# Best place for posing bikinis?



## melanieuk (Aug 3, 2015)

As above, any recommendations, ideally i dont want to spend loads just yet.


----------



## superdrol (Aug 9, 2012)

@Keeks is the one person I can think of on here who'll know (aside from the pervs with catalogue fetishes  )


----------



## Keeks (Oct 22, 2010)

Hey.

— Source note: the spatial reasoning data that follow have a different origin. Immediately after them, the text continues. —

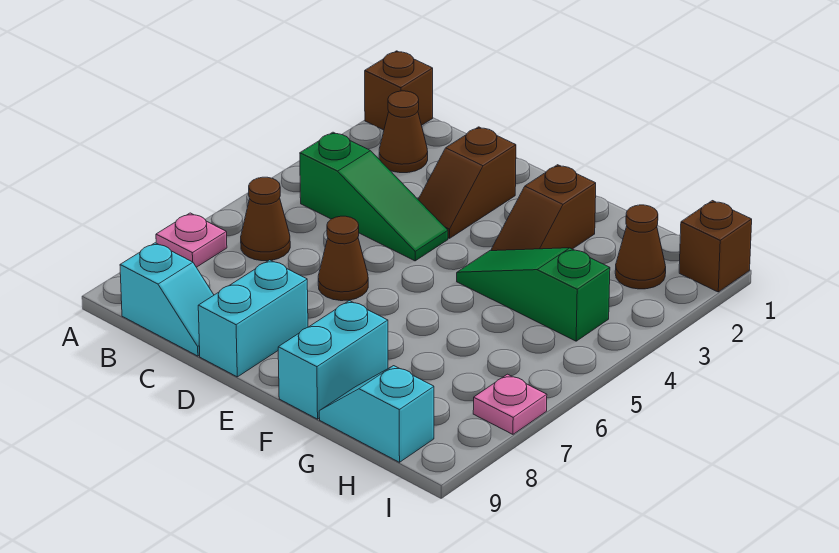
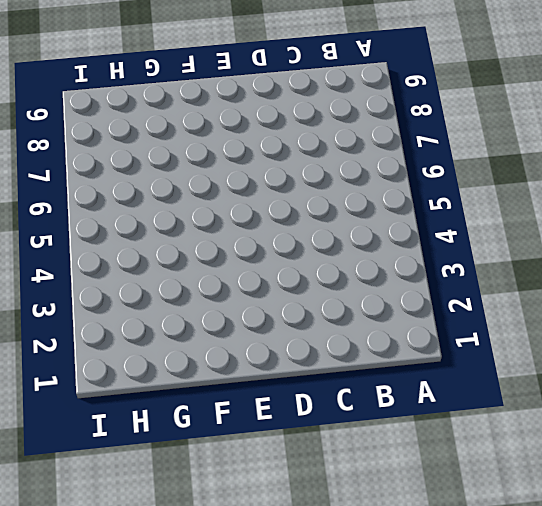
none -> brown brick A1 level 1
none -> pink plate A7 level 1
none -> brown cone B2 level 1

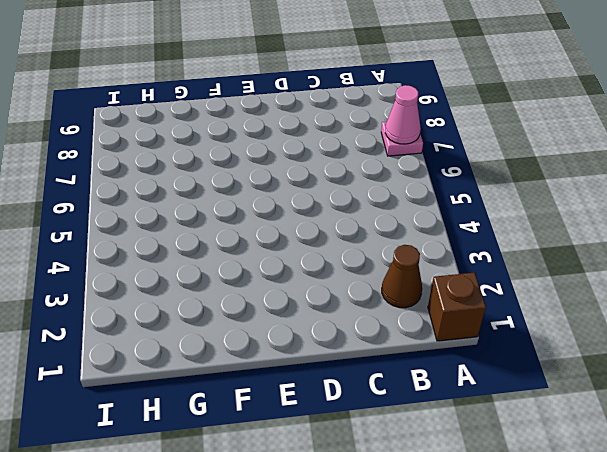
pink cone A7 level 2 -> none
none -> green slope B4:D4 level 1 top B
none -> brown cone B6 level 1
none -> cyan slope B9:C9 level 1 top B

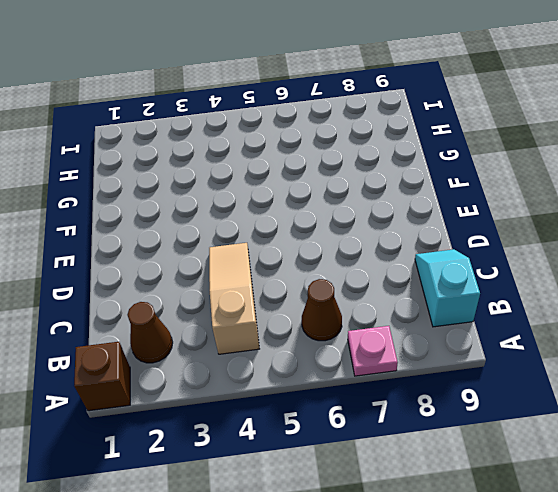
tan slope B4:D4 level 1 top B -> green slope B4:D4 level 1 top B
none -> brown slope D2:D3 level 1 top 2
none -> brown cone D6 level 1
none -> cyan brick D8:D9 level 1

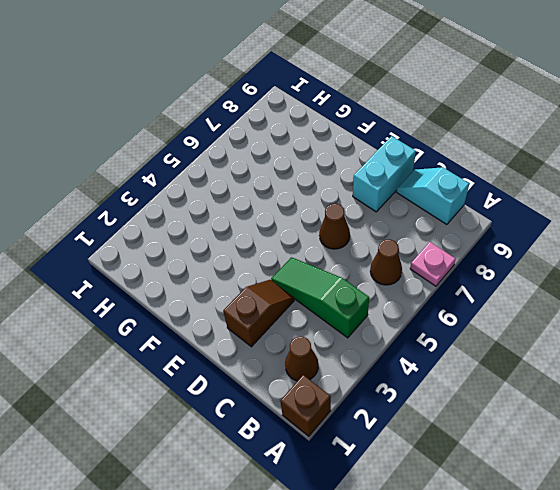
none -> brown slope F2:F3 level 1 top 2
none -> green slope F4:H4 level 1 top H
none -> cyan brick F8:F9 level 1

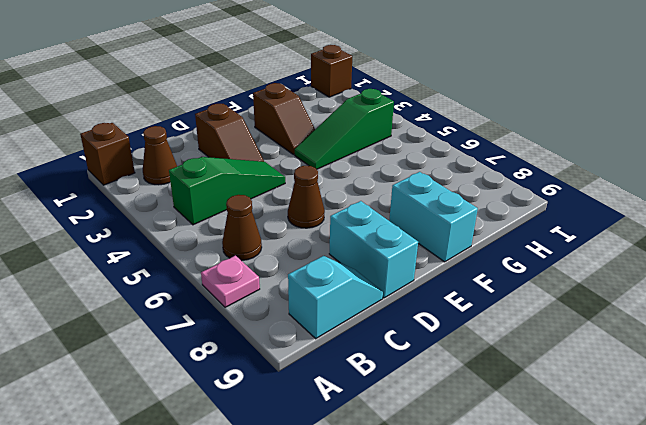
none -> cyan slope G9:H9 level 1 top H
none -> brown cone H2 level 1
none -> pink plate I7 level 1

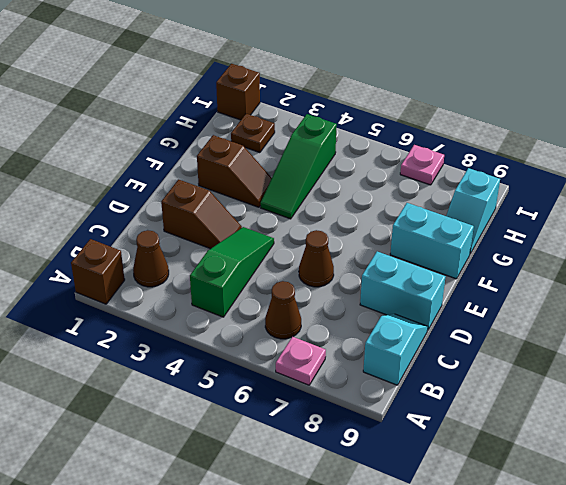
brown plate H2 level 1 -> brown cone H2 level 1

There's a few companies but ones I know are reputable and do good bikinis are as follows:

Muscle Dazzle who I use, can't fault them, the bikinis and customer services etc are brilliant https://www.muscledazzle.com/

Also, Harlequin bikinis, good reputation, lovely bikinis

http://www.harlequinbikinis.com/

Depends what you're looking to spend, competition bikinis aren't cheap, but if you're stepping on stage after prepping and you've put a lot of work in, you need to stand out on stage and look your best, a decent bikini will complete the look.


----------



## noel (Dec 30, 2005)

look for second hand ones also....if measurements work....lots of pros and amateurs sell them after one or two

none are cheap....unless you buy direct from China (where most of the material comes from) then youll be unable to change or make adjustments with language barriers

Mrs is sponsored by Suits You Swimwear in USA.... but she was a customer for 2 years as an amateur before getting sponsorship when she won her Pro Card.... always been very good with changing stuff or corrections etc...

end of day work out your budget first...very easy to go bananas or want to constantly upscale..... so work backwards...


----------